Así estuvimos un rato, cambiando improperios. Cuando nos serenamos, nos dimos cuenta de que había ocurrido algo verdaderamente inaudito: después de que gracias a nuestra conversación telefónica, habíamos quedado de acuerdo en que Trenza saldría a atacar a las tropas de Macedonio Gálvez, que se acercaban a Ciudad Rodríguez por la vía de Cuévano, recibieron en el Cuartel General otra llamada telefónica, que indiscutiblemente la hizo el enemigo, que, indiscutiblemente, también había escuchado nuestra conversación anterior y, gracias al descuido de los operadores, a quienes siempre se les olvidaba identificarme, en esa segunda conversación telefónica, el enemigo le plantó a Trenza la gran mentira de que había contraorden y que el ataque se llevaría a cabo sobre la vía de Monterrey. Así que mientras yo me batía brava, aunque inútilmente, con las avanzadas de Macedonio, Germán Trenza se había ido a pasear con tres mil hombres, por el ferrocarril de Monterrey, en donde, huelga decirlo, no encontró alma viviente.

—¿Cuántas veces les dije que no se les olvidara identificarme? —dije, más enojado que nunca—. Si se hace una clave es para usarla.

Germán tenía tanta vergüenza del gran ridículo que acababa de hacer, que no se atrevió a contestarme.

—Más vale que te incorpores —me dijo después de un rato—. Vamos a defender Ciudad Rodríguez.

Tenía razón.

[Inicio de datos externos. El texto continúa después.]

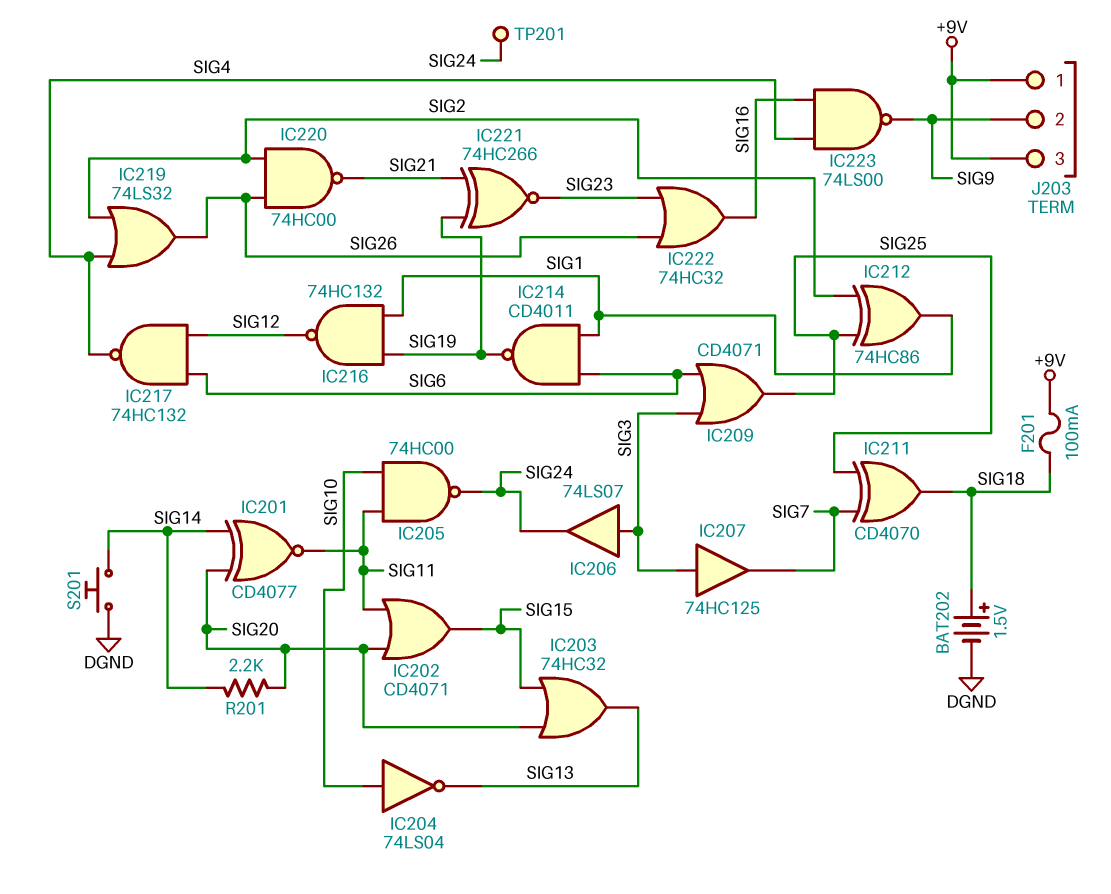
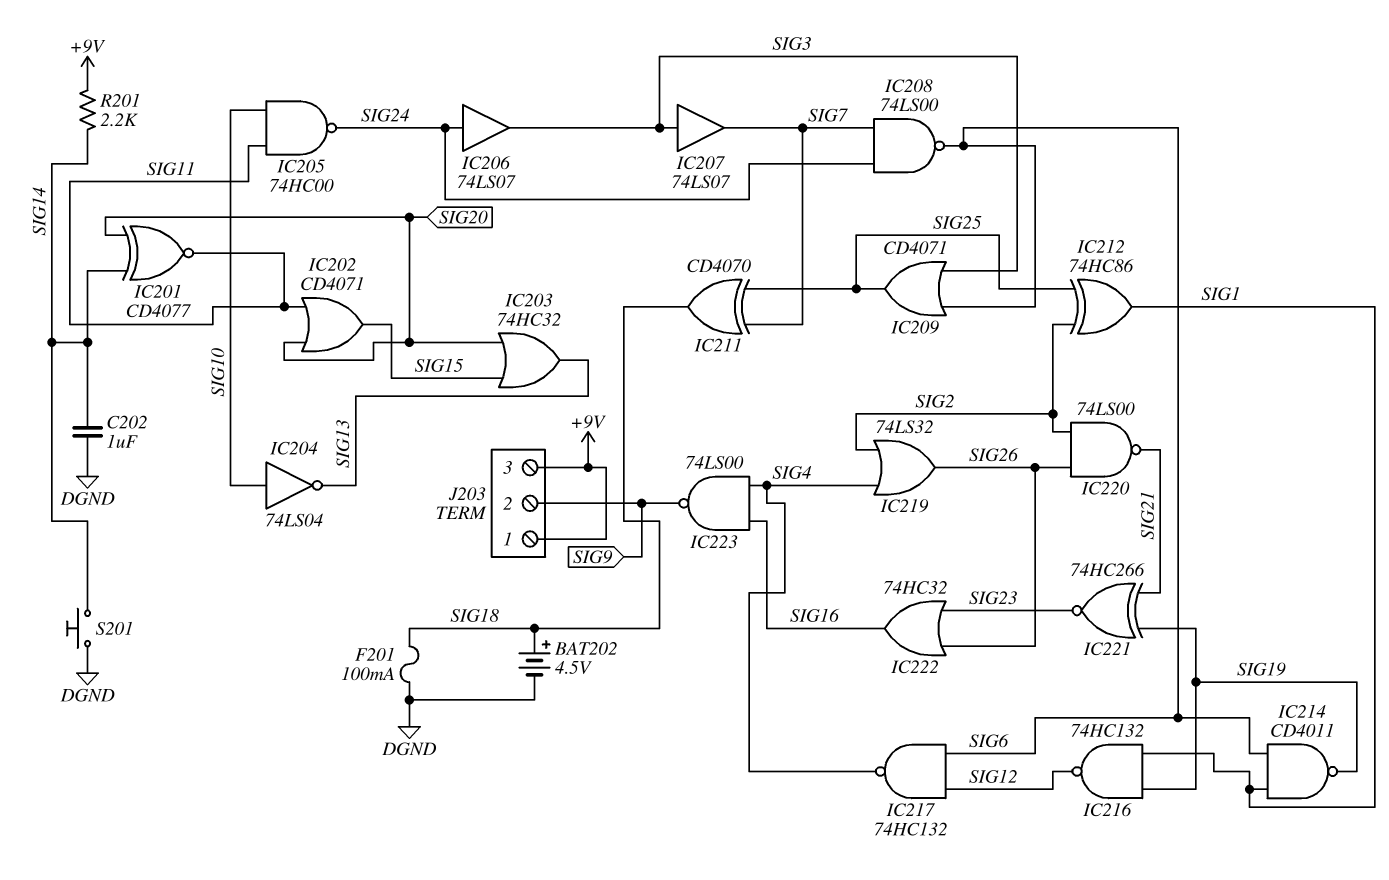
BAT202: 1.5V (plus SIG18, minus DGND) -> 4.5V (plus SIG18, minus DGND)
C202: none -> 1uF (DGND, SIG14)
F201: 100mA (+9V, SIG18) -> 100mA (DGND, SIG18)
IC206: buffer 74LS07 (in SIG3, out SIG24) -> buffer 74LS07 (in SIG24, out SIG3)
IC207: buffer 74HC125 (in SIG3, out SIG7) -> buffer 74LS07 (in SIG3, out SIG7)
IC208: none -> NAND 74LS00 (in SIG7, in SIG24, out SIG6)
IC220: NAND 74HC00 (in SIG2, in SIG26, out SIG21) -> NAND 74LS00 (in SIG2, in SIG26, out SIG21)
R201: 2.2k (SIG14, SIG20) -> 2.2k (+9V, SIG14)
TP201: test point (SIG24) -> none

No tenía caso conservar la brigada de caballería en Santa Ana. El enemigo había desembarcado de los trenes y estaba ya en línea de combate. Nuestras fuerzas no alcanzaban más que para defender Ciudad Rodríguez y resistir lo más posible, con la esperanza de que mientras llegara el Gordo Artajo, por la vía de Culiacán, con sus siete mil hombres y sus cuatro regimientos de artillería.

Germán y yo nos despedimos tristes, pero ya reconciliados. Él regresó al pueblo en su automóvil y yo me dirigí a la casa de la hacienda a preparar la retirada y a despedirme de la señora Ellen Goo.

CAPITULO XIX

Ciudad Rodríguez no era ciudad, sino un pueblo rabón. Llegué a la media noche, con la brigada de caballería muy mermada, porque Odilón se nos perdió en la oscuridad con un regimiento. Primero creíamos que había tomado un atajo, pero después comprendimos que se había pasado al enemigo. No lo critico. Hizo bien. Yo hubiera hecho lo mismo si no fuera tan íntegro.

No encontramos dónde acuartelar las tropas, que acabaron durmiendo en la plaza principal. Yo ordené que colocaran mi catre de campaña en los portales y fui con Anastasio al Hotel Rodríguez, que era donde estaba el Cuartel General.

Valdivia, Trenza, el Camaleón y Canalejo, estaban en el comedor, con caras desencajadas, tratando de averiguar la manera de ganar una batalla que estaba más perdida que mi santa madre. Se los dije.

—Vamos a la frontera y pedimos asilo político.

Pero ellos todavía creían que Artajo iba a llegar, con sus siete mil hombres y sus cuatro regimientos de artillería. Es decir, ellos menos el Camaleón, que no creía en nada.

—Si yo fuera Artajo, no vendría a meterme en esta ratonera —dijo él, con mucha razón.

Valdivia le contestó no sé qué cosas, de la hermandad y del compañerismo, como si él fuera un gran amigo. El caso es que ellos siguieron creyendo lo de Artajo y el Camaleón y yo, no.